Corrado begins with a clear explanation of GAPS and why so many people are facing such confusing and frightening symptoms. The first three sections cover the symptoms, diseases and malnutrition associated with a damaged small intestine. The message is clear: “Heal the small intestine, heal the symptoms.” To accomplish this, you must follow the steps outlined, realizing that healing takes time and occurs in stages. Steps include removing offending foods, starving pathogenic bacteria, “healing and sealing” the gut and rebuilding the microbiome. This is accomplished with deeply nourishing, easily digested and assimilated, anti-inflammatory foods.
Corrado carefully outlines the introductory and full GAPS phases as well as a post-GAPS transition phase. With few exceptions, the introductory phase is critical for healing and sealing the gut lining. Corrado lays the introductory diet out in six stages, beginning with stocks and nourishing soups and gradually adding foods like egg yolks, ghee, avocado, nut-flour pancakes and baked goods, and some raw vegetables and fruits. Though choices are limited, there is plenty to eat. However Corrado cautions that it can take anywhere from a few weeks to a full year to complete this phase, depending on the severity of symptoms.
Section 4 details the full GAPS diet, which could last a couple of years. This is highly individual; some people do so well that they continue eating this way for life. In full GAPS, one may add a few legumes and various nourishing foods, although the majority of legumes, all grains, starchy and fibrous vegetables and processed oils are off-limits. Cultured dairy, properly prepared nuts and seeds, raw honey, satisfying fats and stocks along with a large variety of vegetables and meats are all allowed.
Section 5 focuses on the transition diet, which again can take time to integrate fully. It is important to listen to our bodies and symptoms—they are our guide. One makes the transition gradually, adding small amounts of properly prepared grains and starchy vegetables, always monitoring symptoms. The successful introduction of these foods without symptoms, means you have officially made the transition.
While diet is the most significant component of the GAPS protocol, Sections 6 and 7 cover healing with probiotics, essential fatty acids and enzymes. Here Corrado also teaches the differences, benefits and importance of meat stock and bone broth, describing how to make a meal on meat stock and how to make the best-ever bone broth. The recipes sound delicious.
Next Corrado focuses on the benefits of culturing dairy products: what to look for, how to purchase these delicious, nourishing dairy products and why it’s good to make them yourself. For sensitive people, there’s a step-by-step guide to introducing dairy, beginning with lactose- and casein-free ghee. The narrative then moves through a variety of healthy dairy products, ending with aged, hard cheese. People respond to dairy in different ways, so it is important to pay attention. There are recipes and sections devoted to ghee, cultured butter, cultured cream, yogurt, kefir and sour cream, with discussion of how these fit into the GAPS diet.

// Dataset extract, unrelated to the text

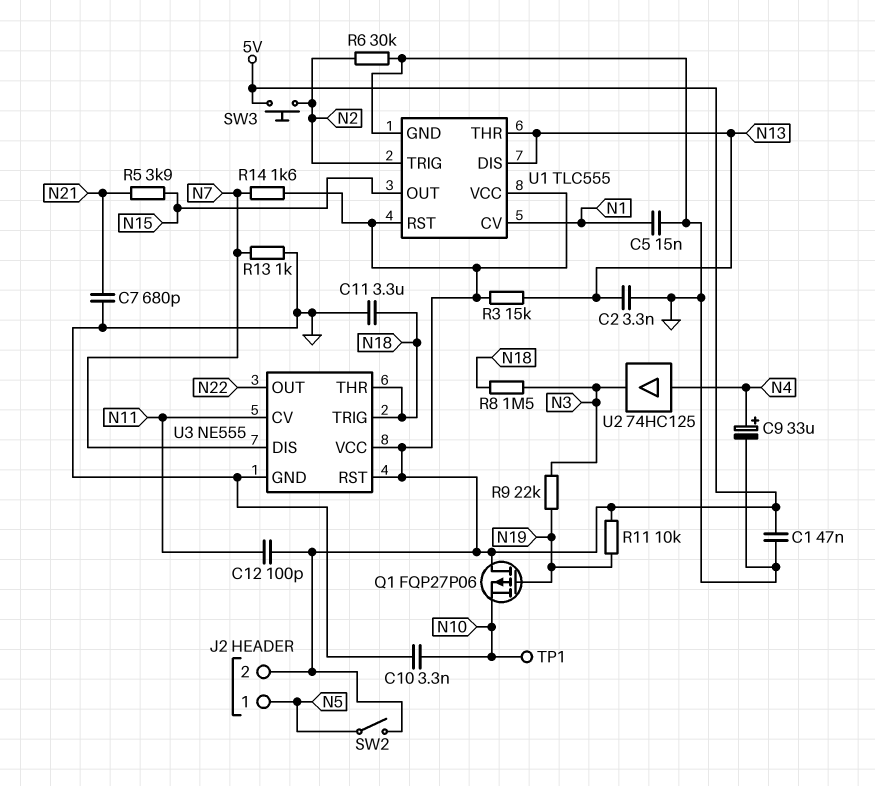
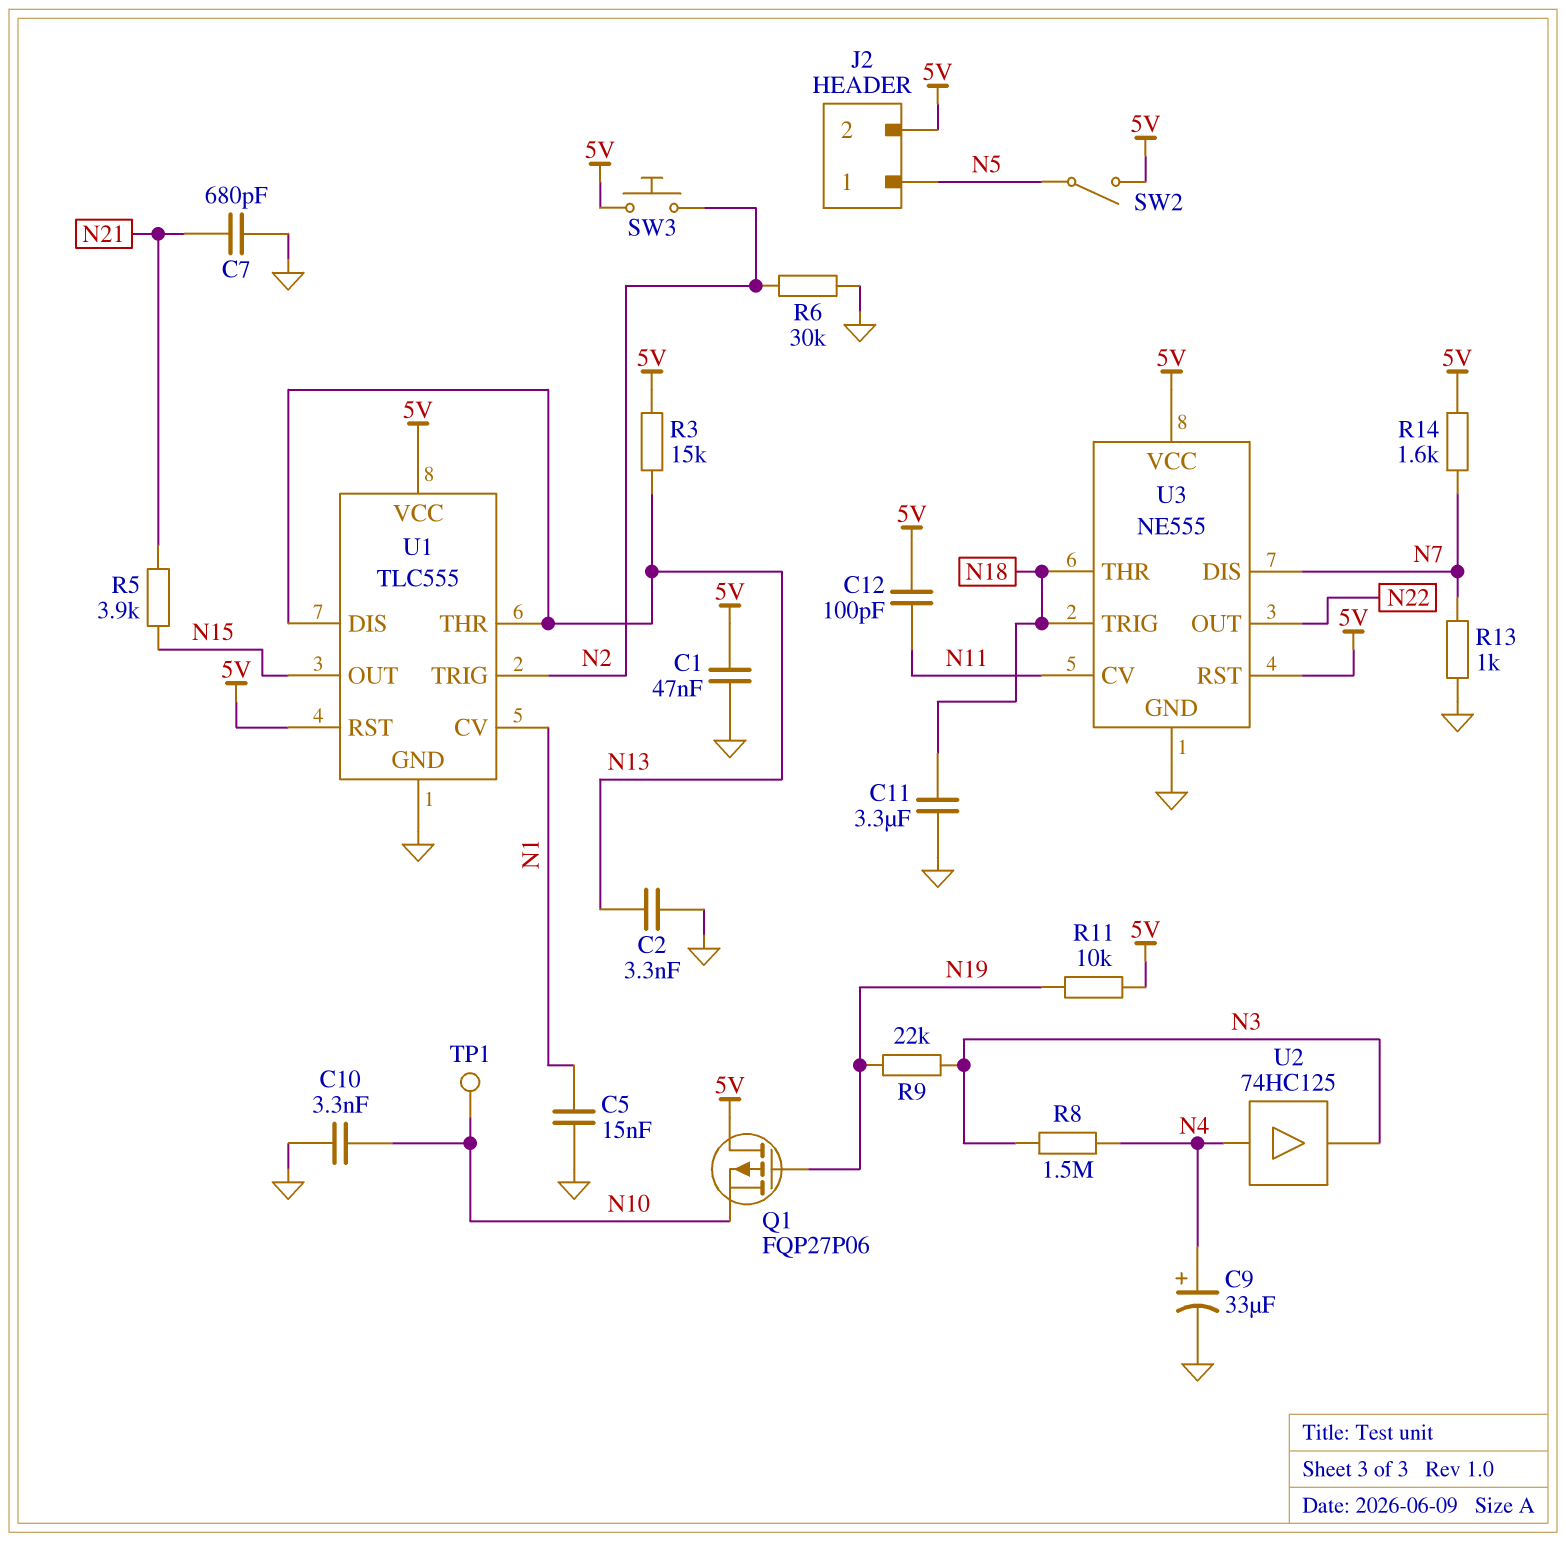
R8: 1.5M (N3, N18) -> 1.5M (N3, N4)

Beverages and cultured fruits and vegetables are covered in Section 9 on lacto-fermentation. The benefits are myriad: better digestion, greater immunity, a healthier liver and much more. This comprehensive section is a course in lacto-fermentation, canning and pickling, making homemade lacto-ferments, types of and differences in starters, lacto-fermented beverages and why we must begin with fermented juices. There’s a wealth of information about proper lacto-fermentation techniques and equipment. Corrado also covers salting, brining and using whey, yogurt, kefir and vegetable starters.
Nuts, seeds, beans and grains are Section 10’s focus. We learn that seeds “would rather procreate than be eaten.” To keep from being eaten, “seeds evolved to be hard on our digestive system.” Corrado emphasizes, therefore, the importance of soaking, sprouting and fermenting techniques that neutralize anti-nutrients. Because anti-nutrients can further harm a damaged gut, nuts and seeds should not be introduced until some healing has already occurred. Again it is important to go slowly and pay attention. Corrado teaches us which nuts and seeds are best, how to store them properly and how to make nut and seed butters and flours. Describing the various pre-digestion techniques, Corrado notes that sprouting is better than soaking and fermenting works better than sprouting, but she also asserts that a combination of these techniques works best of all.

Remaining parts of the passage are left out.